Why did Cabell and the Air Staff pick this particular juncture to reemphasize saucer investigation? The evidence indicates a simple answer. As Ruppelt put it, "with technological progress what it is today, you can't afford to have anything in the air that you can't identify, be it balloons, meteors, planets or flying saucers." The fierce air war in Korea was giving the United States an unwelcome taste of Soviet air technology. The MiG was hard evidence that the Soviets could build modern, effective warplanes. The Lashup radar network, the ADC radar-equipped jet interceptor force, the Ground Observer Corps were all coming on line. The MX-1554 supersonic interceptors and the futuristic computerized radar defense network were being defined. But flying saucers remained an unwelcome and potentially dangerous irritant. By Ruppelt's estimate, in a typical month in 1951 Project Grudge received about ten UFO reports, any of which might represent an incursion by a hostile air vehicle. Clearly, if Fort Monmouth, one of the centers of US radar training, was unable to quickly identify weather balloons and radar anomalies, there was trouble ahead for a national-scale defense system. If experienced and qualified sky observers were continually seeing and reporting flying objects that they couldn't identify, steps would need to be taken to understand why. Once the phenomenon was better documented, training programs could be instituted to provide air defense forces with reliable guides for quickly distinguishing bombers from balloons, planes from birds, and meteors from missiles.

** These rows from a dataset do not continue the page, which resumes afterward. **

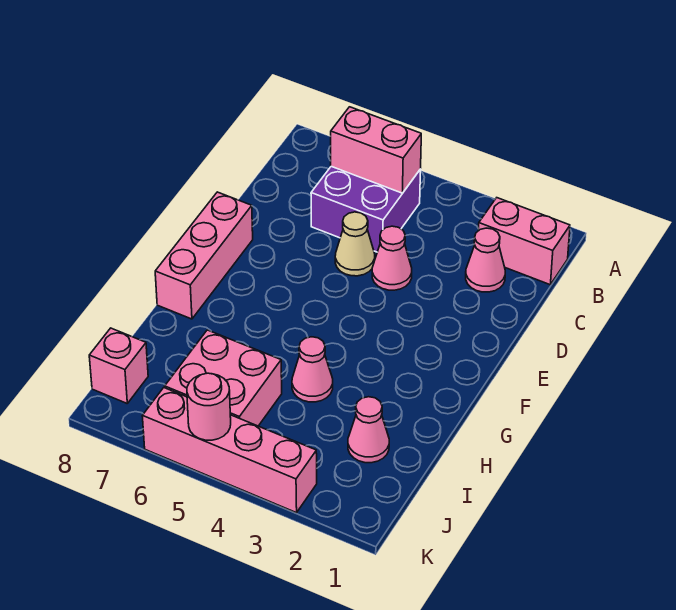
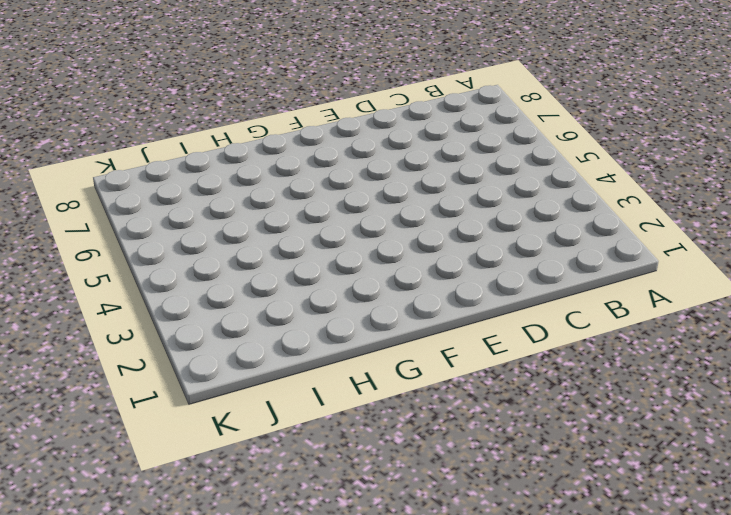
none -> pink brick B1:B2 level 1
none -> purple brick B5:C6 level 1
none -> pink cone C2 level 1

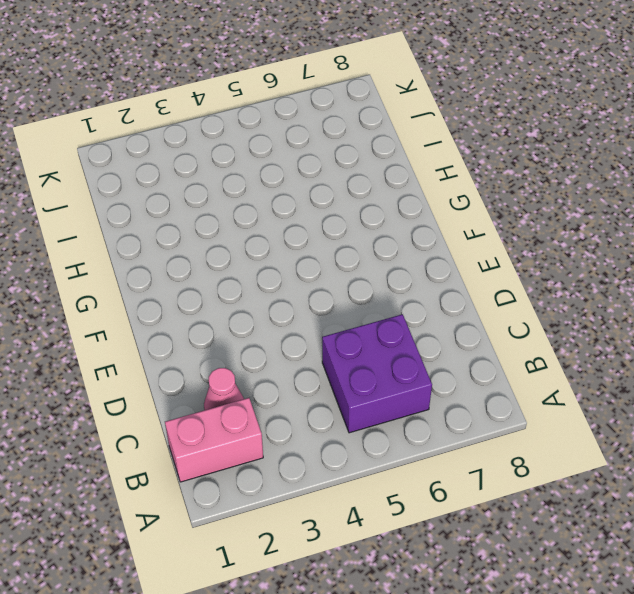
none -> pink cone D4 level 1
none -> tan cone D5 level 1
none -> pink brick E8:G8 level 1

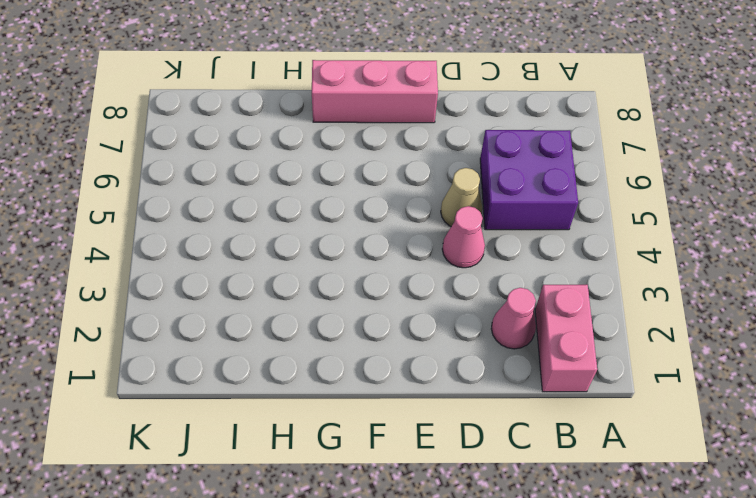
none -> pink cone H4 level 1
none -> pink cone I2 level 1
none -> pink brick I5:J6 level 1

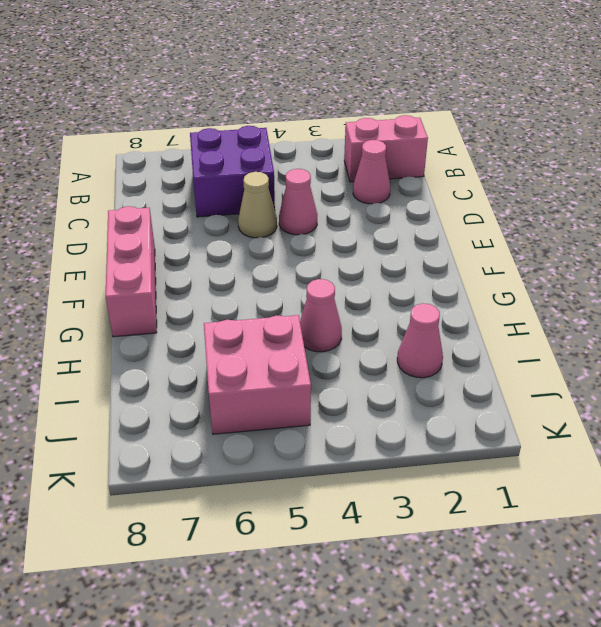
none -> pink brick J8 level 1
none -> pink brick K3:K6 level 1
none -> pink brick B5:B6 level 2

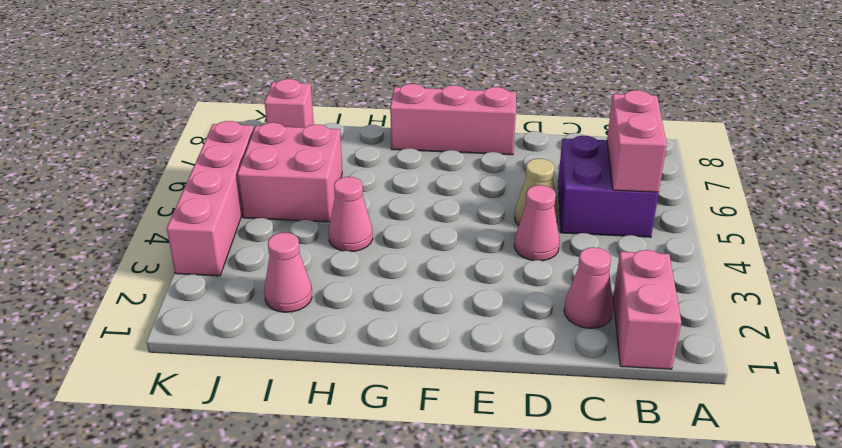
none -> pink round brick K5 level 2

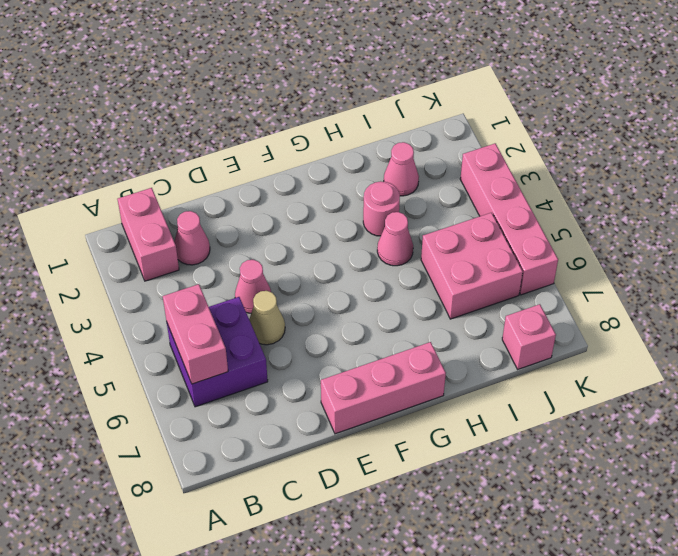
pink round brick H3 level 1 -> pink round brick K5 level 2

And apart from all these defense considerations, it is evident that a small but influential contingent of senior Air Force officers, possibly including Cabell, continued to suspect that still-unsolved saucer cases might have been caused by genuine extraterrestrial vehicles. Several reliable observers close to Project Grudge, including Ruppelt, Hynek and Harvard astronomer and defense consultant Donald Menzel - a staunch UFO skeptic - later intimated that this was the case. As will be seen, these officers and their successors would have a powerful and lasting influence on the conduct of the official investigation of UFOs and indirectly on the growth of public belief in UFOs as extraterrestrial spacecraft.

Ironically, although there is no apparent direct connection between the two projects, Ruppelt's revived UFO investigation unit at ATIC would be given the same name as the 1950 air defense study - Blue Book.